Editorial for COCI '16 Contest 1 #4 Mag


Remember to use this editorial only when stuck, and not to copy-paste code from it. Please be respectful to the problem author and editorialist.
Submitting an official solution before solving the problem yourself is a bannable offence.

If the amount of magic in the node with the minimal magic is 1, it is easily shown that the solution is a path of length 1, that exact node.

If there are nodes of magic 1 in the tree (in the rest of the text, one-magic node), it can be shown that a path of minimal magic (in the rest of the text, optimal path) comes in one of the two forms:

  1. a path consisting of k one-magic nodes, for some k
  2. a path consisting of 2k+1 nodes where only the central node is of magic 2, all the rest are one-magic nodes.

The proof reduces to breaking down the assumed minimal optimal path to two suitably selected parts. Then one of the parts must also be optimal, except in the specified cases, which contradicts the fact that it is minimal.

In solving this task, we will use the weaker claim: the optimal path consists of at most one node that is not a one-magic node. Let's call a path through node v where all other nodes are one-magic nodes v-good path. It is sufficient to find the longest good path for each node, because adding one-magic nodes to the end of the path decreases its magic.

In order to do this, we will use dynamic programming in two DFS traversals over the tree.

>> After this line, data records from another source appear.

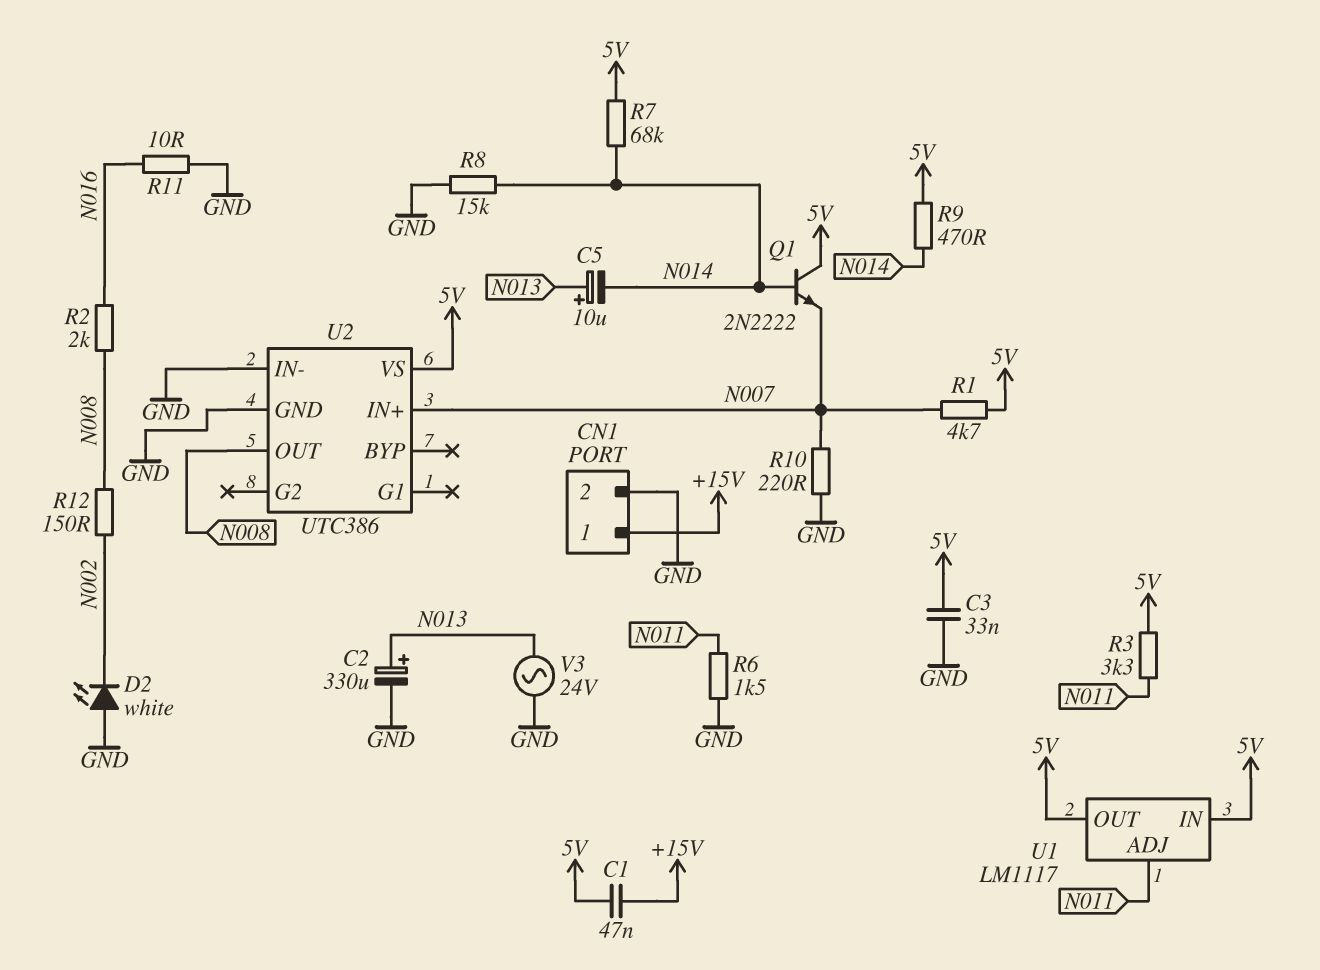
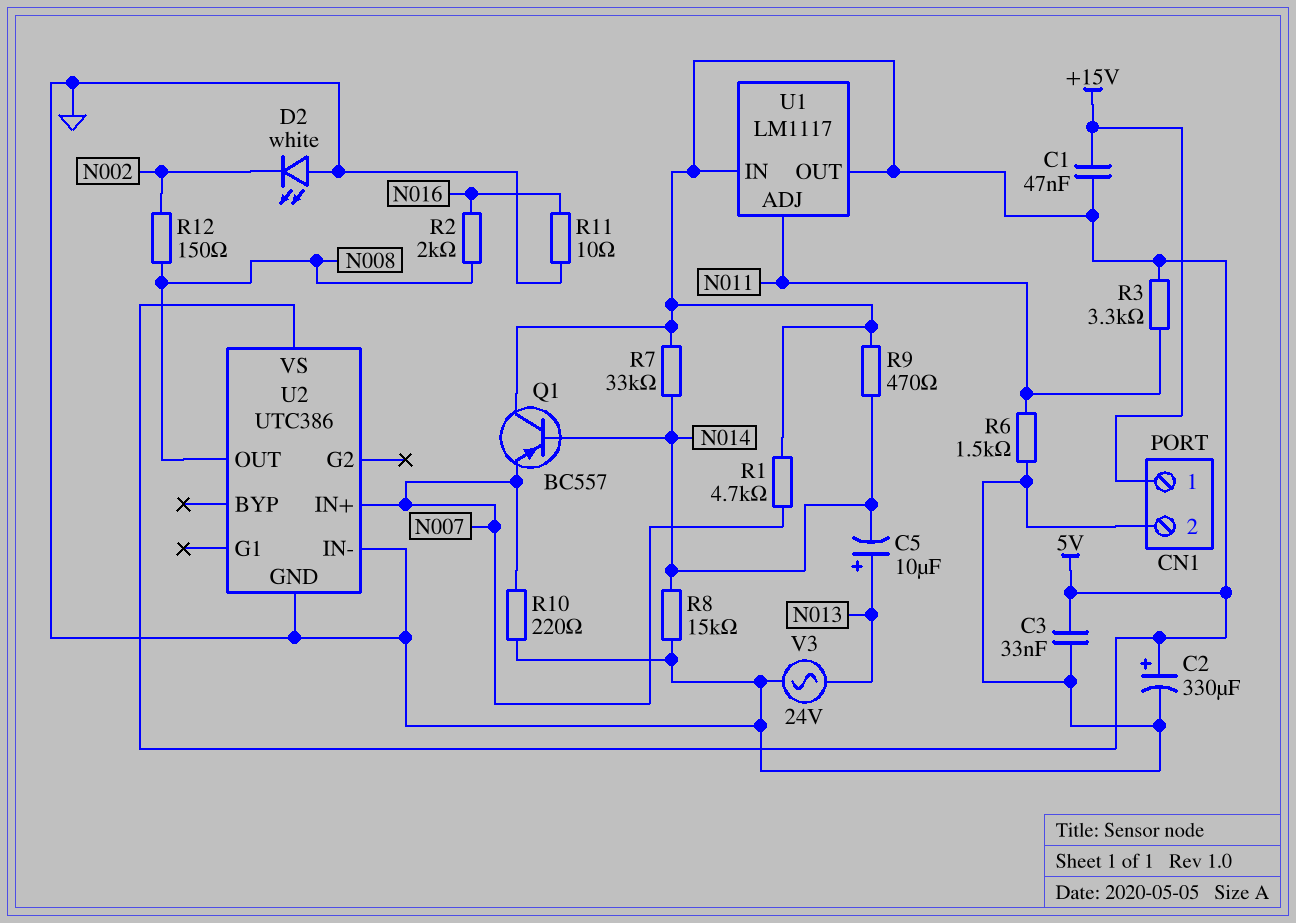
C2: 330uF (plus N013, minus GND) -> 330uF (plus 5V, minus GND)
Q1: NPN 2N2222 (B N014, C 5V, E N007) -> PNP BC557 (B N014, C 5V, E N007)
R7: 68k (5V, N014) -> 33k (5V, N014)

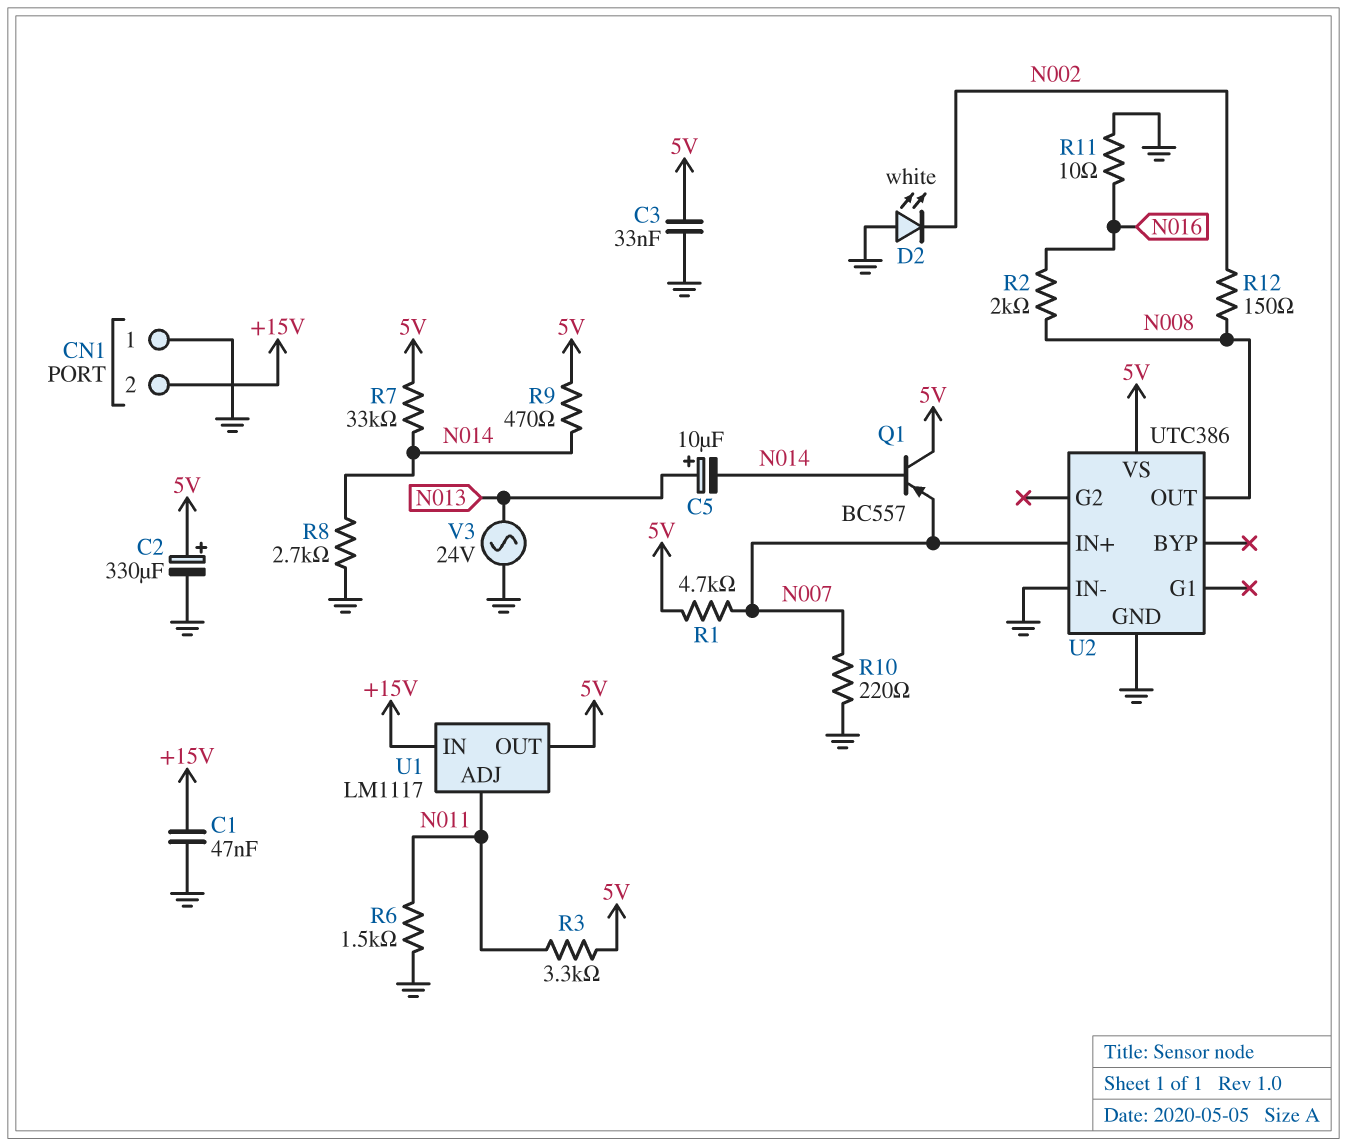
C1: 47nF (+15V, 5V) -> 47nF (+15V, GND)
CN1 pin 1: +15V -> GND
CN1 pin 2: GND -> +15V
R8: 15k (GND, N014) -> 2.7k (GND, N014)
U1 pin IN: 5V -> +15V

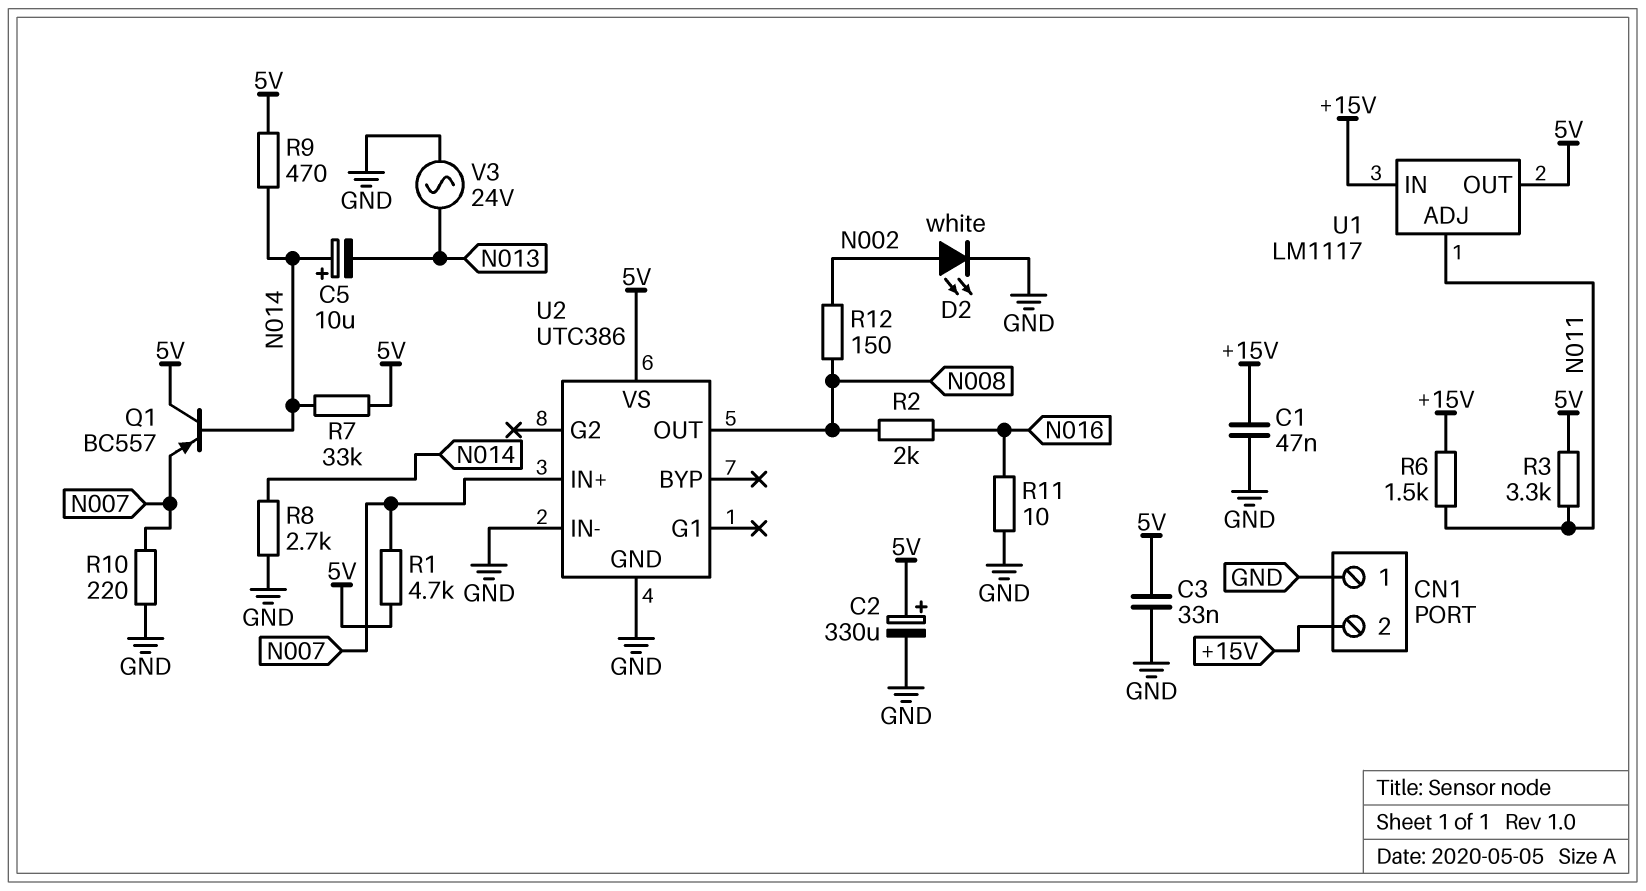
C5: 10uF (plus N013, minus N014) -> 10uF (plus N014, minus N013)
D2: LED white (A GND, K N002) -> LED white (A N002, K GND)
R6: 1.5k (GND, N011) -> 1.5k (+15V, N011)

Let's root the tree and, in the first DFS traversal, for each node v dynamically calculate:

  1. the longest v-good path that starts in v and is contained in a subtree of v,
  2. the same thing for each truncated subtree of v that consists of subtrees of a prefix of its children,
  3. the same thing for each truncated subtree of v that consists of subtrees of a suffix of its children.

Now, using dynamic programming for prefixes and suffixes of children, we can determine the longest v-good path contained in the subtree of v that doesn't contain u, for each child u of node v. (We take the maximum of the prefix to the child before u and the suffix from the child after u.)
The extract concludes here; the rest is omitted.